Il ritorno a riti campestri con sacrifici agli dèi non piace a tutti. La questione, oltre che coinvolgere la fede dei lituani, ha anche dei risvolti politici importanti

Nazione indipendente, religione nuova. È il motivo per cui in Lituania è tornato a fiorire il culto Romuva, una credenza pagana che dagli anni ’90 in poi ha conosciuto una diffusione sempre più grande. I lituani si ritrovano in gruppo in occasione delle festività, indossano corone di fiori e celebrano i momenti più significativi dell’anno solare: il giorno più breve e quello più lungo.

“È una cosa carina”, spiega uno degli adepti. “Risveglia il senso della tradizione e ci tiene lontani da culti troppo commerciali”. Al battito lento del tamburo si intonano canti meditativi dedicati alla natura che torna a nascere, una sensazione di tranquillità e gioia scorre ovunque nel momento in cui, come offerta votiva agli dèi, si getta del sale sugli altari. Tutto va bene, tutto tranquillo. O quasi, perché in un Paese al 70% cattolico queste novità non piacciono molto.

La questione, va detto, è anche politica. Dietro alla rinascita Romuva, questo il nome dell’antica religione baltica, c’è Ramunas Karbauskis, miliardario e capo della maggioranza al potere, che con i suoi finanziamenti ha favorito il ritorno della nuova/vecchia religione. Nel suo feudo di Naisiai anche eretto statue dedicate alle divinità del pantheon Romuva e, soprattutto, porta avanti la battaglia per vedere riconosciuto il culto Romuva come religione ufficiale. Questo vorrebbe dire che i matrimoni romuva sarebbero giudicati validi, come ora accade con quelli cristiani, ebraici e islamici. Ma non solo: porterebbe a far coincidere la nuova/vecchia religione con l’identità nazionale del Paese, e questo i cristiani non lo possono accettare.

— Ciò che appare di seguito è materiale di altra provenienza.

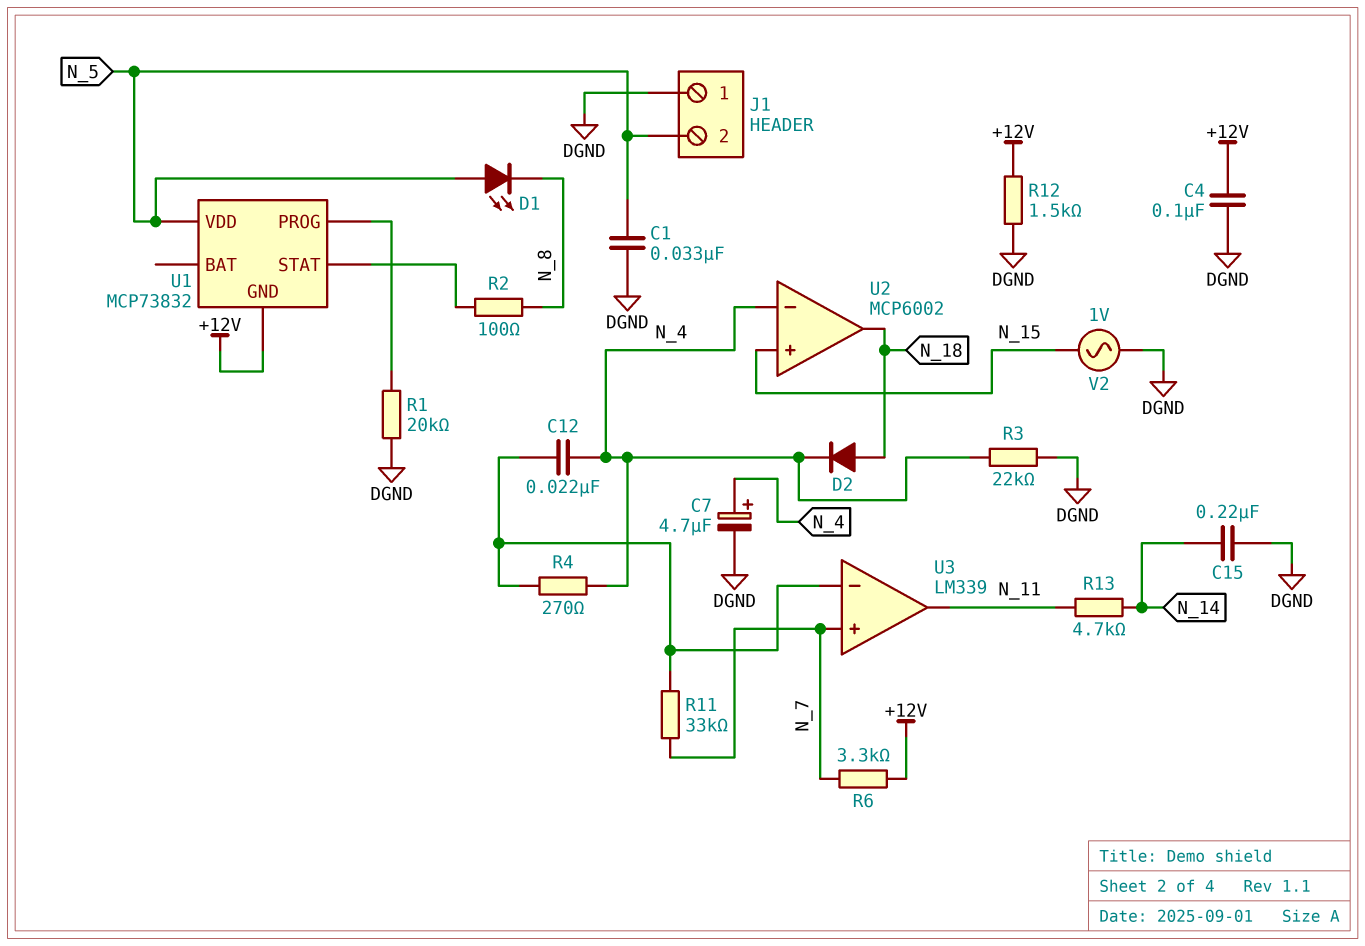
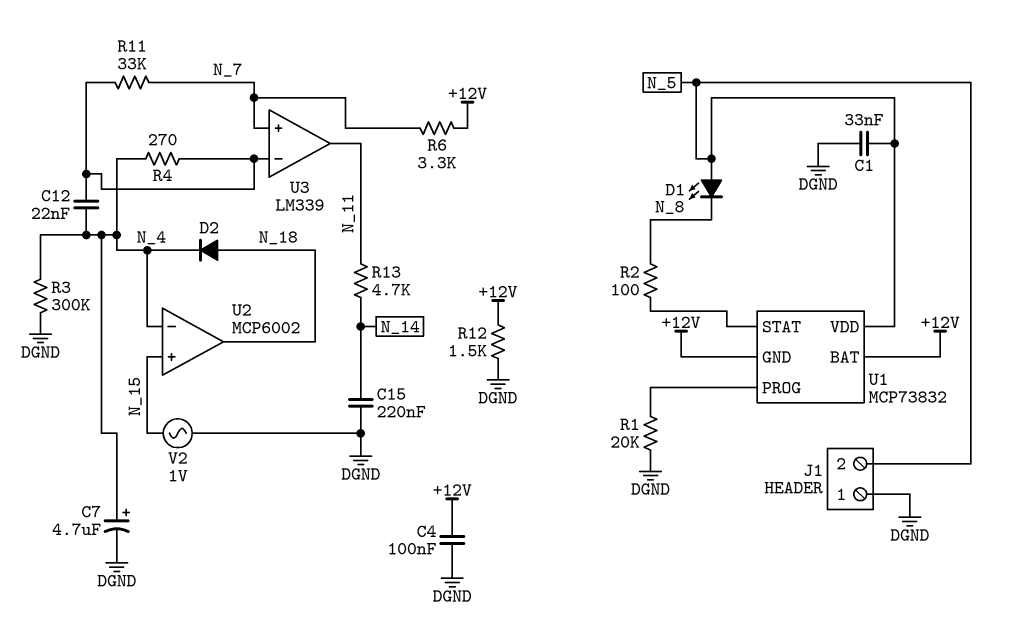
R3: 22k (DGND, N_4) -> 300k (DGND, N_4)
U1 pin BAT: none -> +12V

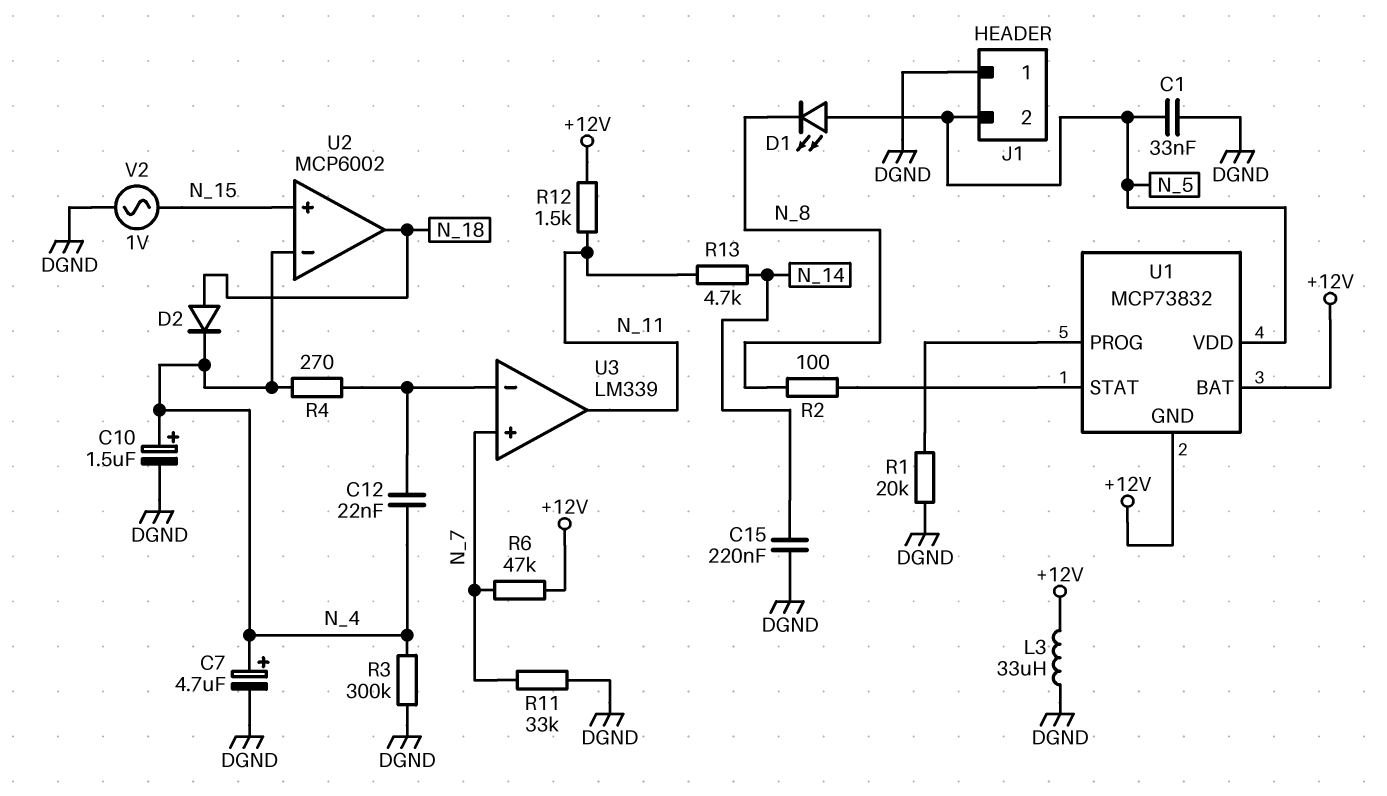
C4: 100nF (+12V, DGND) -> none
C10: none -> 1.5uF (plus N_4, minus DGND)
L3: none -> 33uH (+12V, DGND)
R6: 3.3k (+12V, N_7) -> 47k (+12V, N_7)
R11: 33k (N_7, U3/in-) -> 33k (DGND, N_7)
R12: 1.5k (+12V, DGND) -> 1.5k (+12V, N_11)

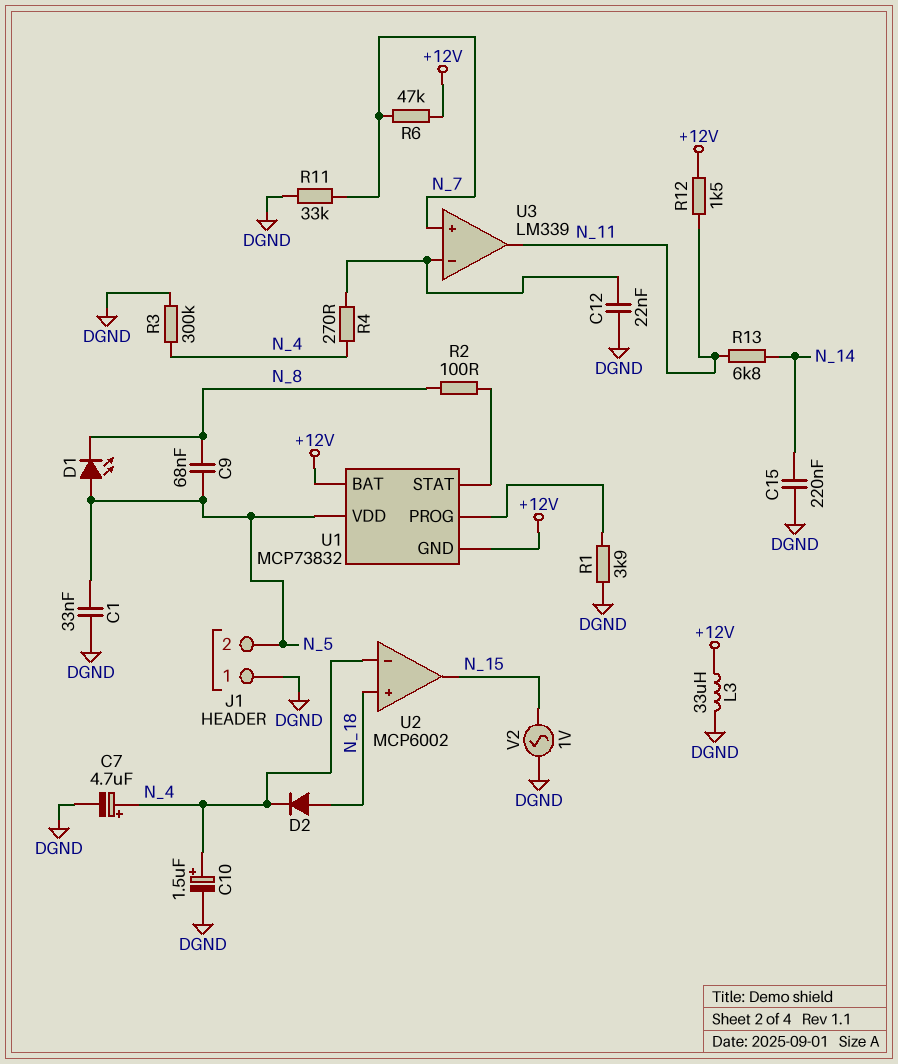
C9: none -> 68nF (N_5, N_8)
C12: 22nF (N_4, U3/in-) -> 22nF (DGND, U3/in-)
R1: 20k (DGND, U1/PROG) -> 3.9k (DGND, U1/PROG)
R13: 4.7k (N_11, N_14) -> 6.8k (N_11, N_14)
U2 pin in+: N_15 -> N_18
U2 pin out: N_18 -> N_15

Messa al bando dagli occupanti sovietici nel 1940, la religione Romuva aveva già conosciuto una sua (breve) rinascita nel 1967, che la vedeva più come strumento di dissidenza che come una reale riscoperta religiosa. Ma la spinta principale avviene negli anni ’90, con la fine dell’Urss. Ora gli adepti sarebbero circa 25mila (in un Paese di circa 3 milioni di abitanti), tutti desiderosi di combattere per vedere riconosciuto il proprio culto come religione ufficiale.

E la battaglia si prepara: da un lato i sostenitori, che parlano di “fonti archeologiche mescolate a resconti trasmessi per via orale”, dall’altro gli oppositori, che la bollano come “religione inventata, una ricostruzione da cima a fondo”. Siamo nel 2018, ma le battaglie di religione non sono scomparse dall’orizzonte.